Comecemos pelo seu campo próprio, o de encantar palavras com profundidade e beleza. O português Fernando Pessoa mereceu estudo do linguista russo Roman Jakobson (JAKOBSON, 1978), que explorou o uso magistral dos oximoros por aquele poeta:
“O corpo morto de Deus, Vivo e desnudo”.
Mas o brasileiro Chico Buarque foi além e, na canção Agora Falando Sério (1970), talvez tenha inventado o “oximoro oculto”:
“Eu quero fazer silêncio, um silêncio tão doente de o vizinho reclamar.”
Na estrofe seguinte da mesma canção, ele leva a Língua Portuguesa em incursão pelas artes plásticas quando faz edificar concreto sobre a fundação abstrata da palavra “tédio”:
“E chamar polícia e médico O síndico do meu tédio Pedindo para eu cantar”.
Nos versos mágicos de outra canção, Flor da Idade (BUARQUE E PONTES, 1980), um necessário pecado gramatical monta cenário adequado para que libidinosas sílabas façam evoluções frenéticas:
“Vê passar ela, como dança, balança, avança e recua [..] Despudorada, dada, à danada agrada andar seminua”.
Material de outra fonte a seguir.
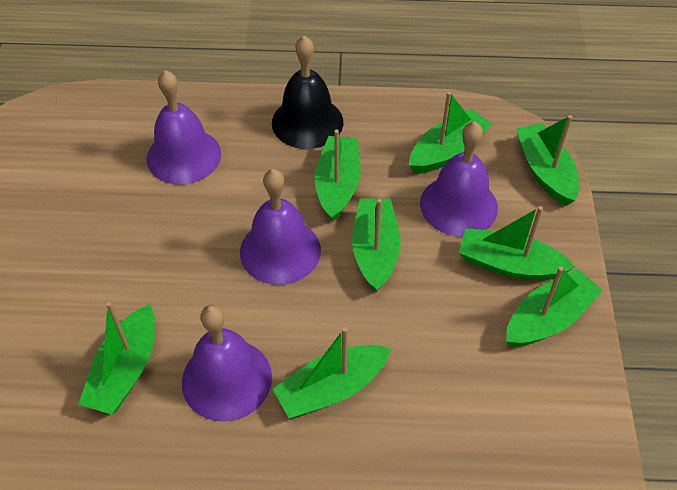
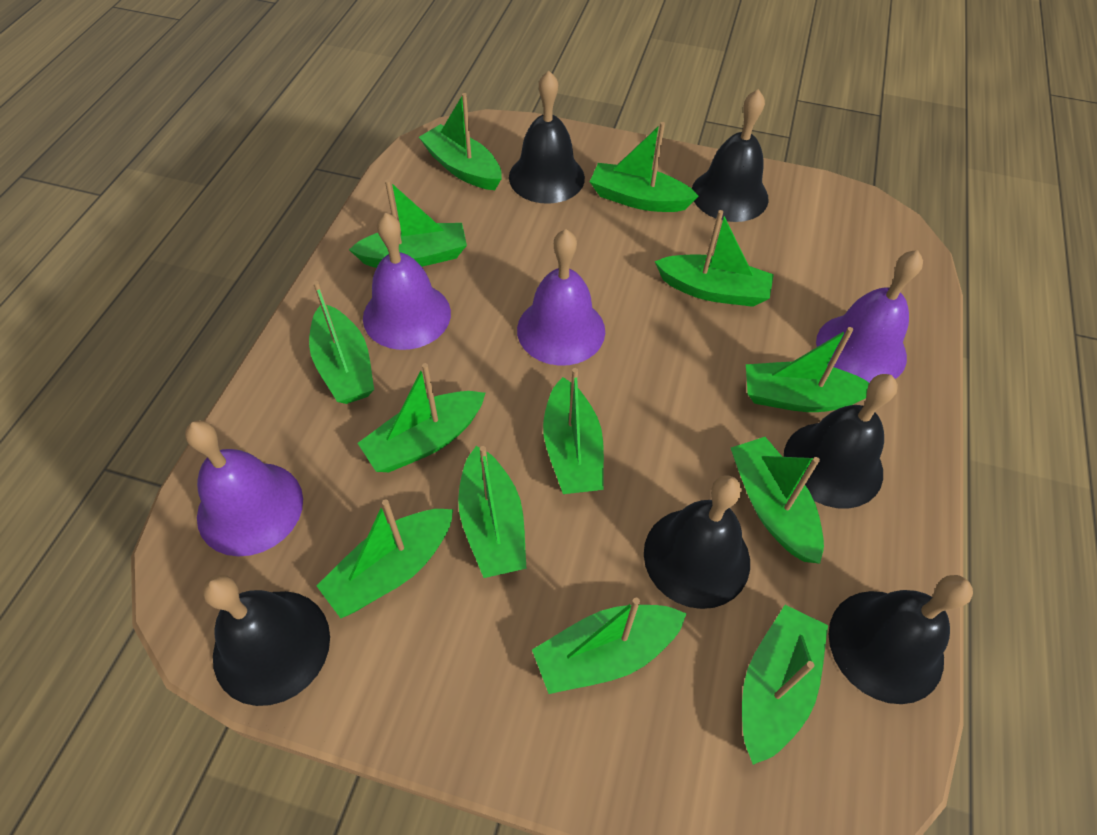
black bell: 1 -> 6
green boat: 8 -> 13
E já que começamos com Fernando Pessoa, vejamos como ele e Chico modelam suas letras em arte plástica, pintando quadro surrealista: em O Infante, o poeta português pincelou:
“Deus quer, o homem sonha, a obra nasce. Deus quis que a terra fosse toda uma, Que o mar unisse, já não separasse.”
Ao que Chico, em Fado Tropical (BUARQUE e GUERRA, 1977), deu colorido a modos de aquarela:
“E o rio Amazonas Que corre Trás-Os-Montes E numa pororoca Deságua no Tejo”
São infinitas as possibilidades que a Língua Portuguesa oferece ao artista.